How will this project ultimately help your organization better achieve its mission?

“When it comes down to program evaluation, we know what is going on within our organization – what teachers and schools have participated and how many students we’ve reached. However, our ultimate goal is to leverage a central database to track and manage our data more broadly to get a holistic view of an individual, business or organization and capture the stories of those that are advocates for our organization. We want to be able to point to this data to make informed decisions about the future of our organization and our programs.”

What is your favorite “a-ha” moment from the project?

“We had an ultimate vision of what we wanted as an outcome of this project, but we are not data scientists by trade! At the end of Tech Impact Day, we were sitting with our team as the volunteers were drawing out the structure of the database and were impressed with how they could take all our notes and turn them into something so concrete. We had to take a step back and say wow – this is really going to be helpful for us.

Being a part of Tech Impact Day also helped us better understand the backend of our own programs.
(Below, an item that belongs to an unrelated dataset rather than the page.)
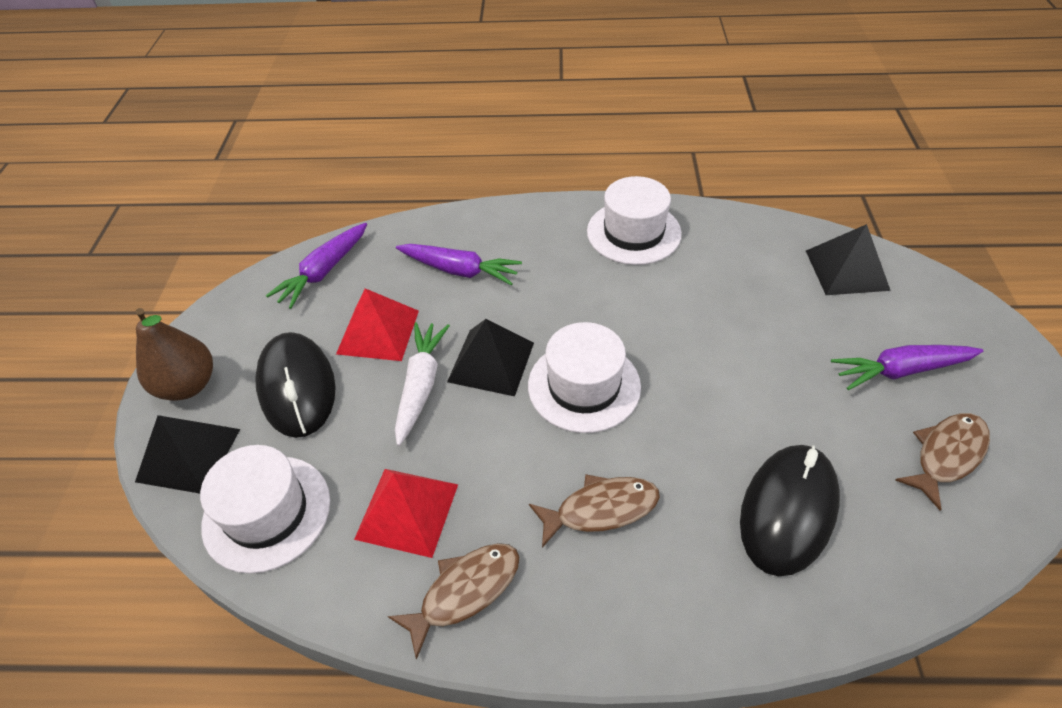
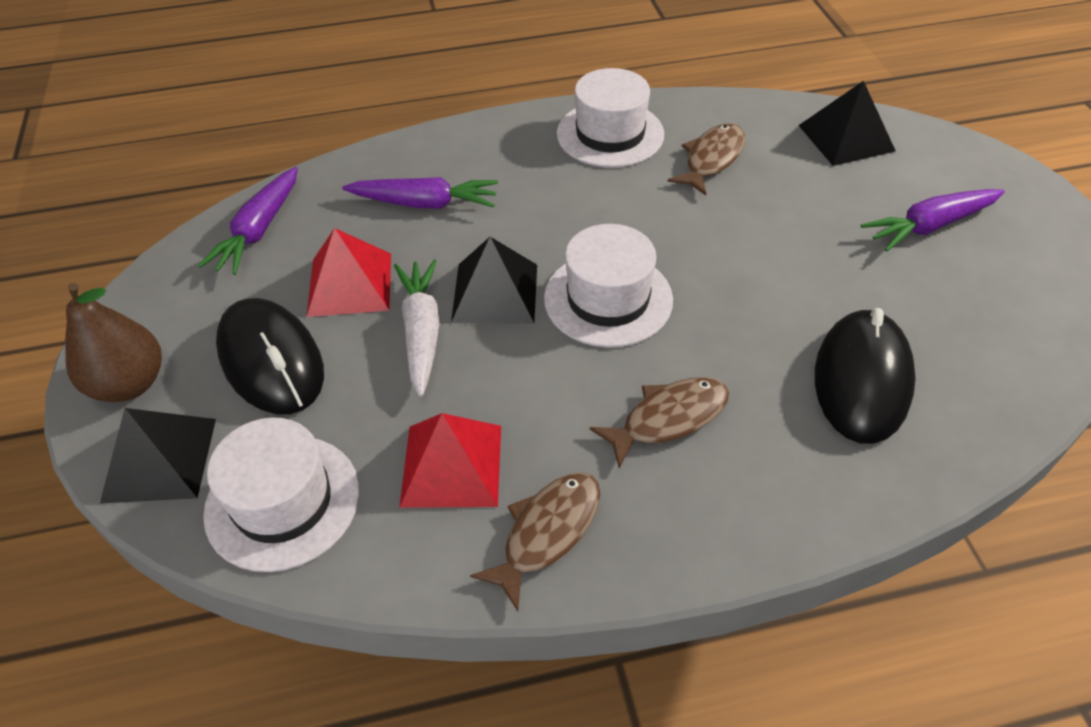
camera: 15 degrees left, 0 degrees up
(946, 455) = (998, 298): brown fish -> brown fish (711, 159)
One of our core business engagement programs, known as Link, connects schools and teachers with businesses and organizations who can help them achieve their goals on specific project opportunities. Our participation in the day of service allowed us to think through our work in a new way. Now that we have been on the other side of the aisle, we have a better understanding of the questions schools and teachers should be prepared to ask and can better train our subject matter experts on what a reasonable project scope is during a half-day engagement.”